Generates Significant Free Cash Flow and Reduces Total Debt

OVERLAND PARK, Kan., Oct. 23 -- YRC Worldwide Inc. today announced diluted earnings per share of $.63 for the third quarter of 2008, including a previously announced curtailment gain of $.84 per share and gains on property disposals of $.21 per share. The quarter also included charges of $.10 per share related to reorganization costs. In the third quarter of 2007, the company reported $.70 of diluted earnings per share.

YRC Worldwide generated $52.2 million of cash from operating activities during the quarter and, when taking into account the $40.4 million of cash inflow from net capital expenditures, third quarter free cash flow was $92.6 million. The company's leverage ratio of total debt to trailing twelve months earnings before interest, taxes, depreciation and amortization, or EBITDA, was 3.18 times against a limit of 3.75 times for the third quarter 2008. As of December 31, 2008, through the remaining term of the credit facilities, the leverage ratio limitation is 3.5 times. Total balance sheet debt was reduced by $11.4 million for the third quarter and $50.3 million since December 31, 2007.
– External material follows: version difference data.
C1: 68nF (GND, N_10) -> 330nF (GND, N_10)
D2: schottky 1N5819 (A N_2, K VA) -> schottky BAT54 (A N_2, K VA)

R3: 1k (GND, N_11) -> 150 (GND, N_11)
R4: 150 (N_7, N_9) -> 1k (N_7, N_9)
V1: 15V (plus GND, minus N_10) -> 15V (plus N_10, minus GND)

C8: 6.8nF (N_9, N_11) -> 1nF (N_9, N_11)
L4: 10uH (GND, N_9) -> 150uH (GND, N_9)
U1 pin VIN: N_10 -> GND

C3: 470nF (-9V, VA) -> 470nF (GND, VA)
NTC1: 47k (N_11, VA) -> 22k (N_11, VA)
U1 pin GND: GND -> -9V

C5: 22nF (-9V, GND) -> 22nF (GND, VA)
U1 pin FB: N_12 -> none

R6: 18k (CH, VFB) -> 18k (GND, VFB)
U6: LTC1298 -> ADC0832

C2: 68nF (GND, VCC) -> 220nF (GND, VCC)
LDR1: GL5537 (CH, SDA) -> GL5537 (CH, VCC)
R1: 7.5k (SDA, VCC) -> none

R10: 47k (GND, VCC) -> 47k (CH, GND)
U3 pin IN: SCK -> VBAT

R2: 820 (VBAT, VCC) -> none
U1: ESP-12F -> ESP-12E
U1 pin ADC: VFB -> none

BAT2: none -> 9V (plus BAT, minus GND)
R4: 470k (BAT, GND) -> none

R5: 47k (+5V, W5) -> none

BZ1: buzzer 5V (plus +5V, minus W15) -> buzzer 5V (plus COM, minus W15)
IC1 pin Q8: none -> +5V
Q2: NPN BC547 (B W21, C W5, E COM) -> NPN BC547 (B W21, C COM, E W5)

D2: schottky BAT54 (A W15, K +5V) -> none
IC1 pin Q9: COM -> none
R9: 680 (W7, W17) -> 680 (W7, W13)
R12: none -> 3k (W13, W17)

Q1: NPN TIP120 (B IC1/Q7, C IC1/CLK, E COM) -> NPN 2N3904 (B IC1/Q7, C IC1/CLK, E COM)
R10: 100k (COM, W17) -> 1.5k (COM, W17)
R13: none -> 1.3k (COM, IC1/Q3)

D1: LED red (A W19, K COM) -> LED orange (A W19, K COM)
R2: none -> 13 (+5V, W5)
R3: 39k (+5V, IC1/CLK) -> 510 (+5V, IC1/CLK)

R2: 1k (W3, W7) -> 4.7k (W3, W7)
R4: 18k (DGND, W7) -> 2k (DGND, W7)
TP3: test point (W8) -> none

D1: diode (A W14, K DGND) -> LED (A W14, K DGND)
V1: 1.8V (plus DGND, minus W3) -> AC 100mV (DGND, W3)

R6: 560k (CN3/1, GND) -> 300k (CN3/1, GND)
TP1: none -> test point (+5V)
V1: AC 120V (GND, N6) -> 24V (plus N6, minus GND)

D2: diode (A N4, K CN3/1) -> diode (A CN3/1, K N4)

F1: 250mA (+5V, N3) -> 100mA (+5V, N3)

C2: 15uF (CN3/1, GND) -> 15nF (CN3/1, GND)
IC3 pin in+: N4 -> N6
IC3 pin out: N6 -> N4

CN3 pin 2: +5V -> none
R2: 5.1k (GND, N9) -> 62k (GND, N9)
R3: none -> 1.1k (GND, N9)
"Throughout the third quarter, the operating environment progressively weakened resulting in lower than expected volumes and more competitive pricing," stated Bill Zollars, Chairman, President and CEO of YRC Worldwide. "Although the economy slowed more than we expected during the quarter, we still generated solid free cash flow and paid down debt, in addition to removing significant cost from our business," Zollars added.

Key segment information for the third quarter 2008 included:

  • YRC National Transportation LTL revenue per hdwt up 6.3% from third quarter 2007 and LTL tonnage per day down 9.0%.
  • YRC Regional Transportation LTL revenue per hdwt up 5.3% from third quarter 2007 and LTL tonnage per day down 17.2%.

"We are focused on adapting to weaker economic conditions while still providing quality service to our customers. Although improved efficiencies and enhanced service are the key drivers of the Yellow and Roadway integration, the expected cash flows from additional facility sales and further reducing capital expenditures are incremental benefits that should significantly improve our liquidity," Zollars stated. "We also remain confident in our ability to deliver a run rate of at least $200 million of operating income improvement by the end of 2009 from the integration."

Due to the uncertainty in the economy, the company does not intend to provide specific earnings guidance for the fourth quarter. However, the company currently has the following expectations for the remainder of 2008:

  • Fourth quarter tax rate of around 36.5%, excluding any non-cash impairment charge.
  • Reduction in total debt by at least $100 million in the fourth quarter resulting in a reduction of more than $150 million for 2008.
  • Full year gross capital expenditures of between $150 to $175 million and full year proceeds from asset sales of at least $100 million resulting in net capital expenditures of $50 to $75 million.

"We plan to generate a healthy amount of cash flow in the fourth quarter and further strengthen our balance sheet by year end. With our current action plans, we expect to maintain a leverage ratio below 3.5 times," Zollars concluded.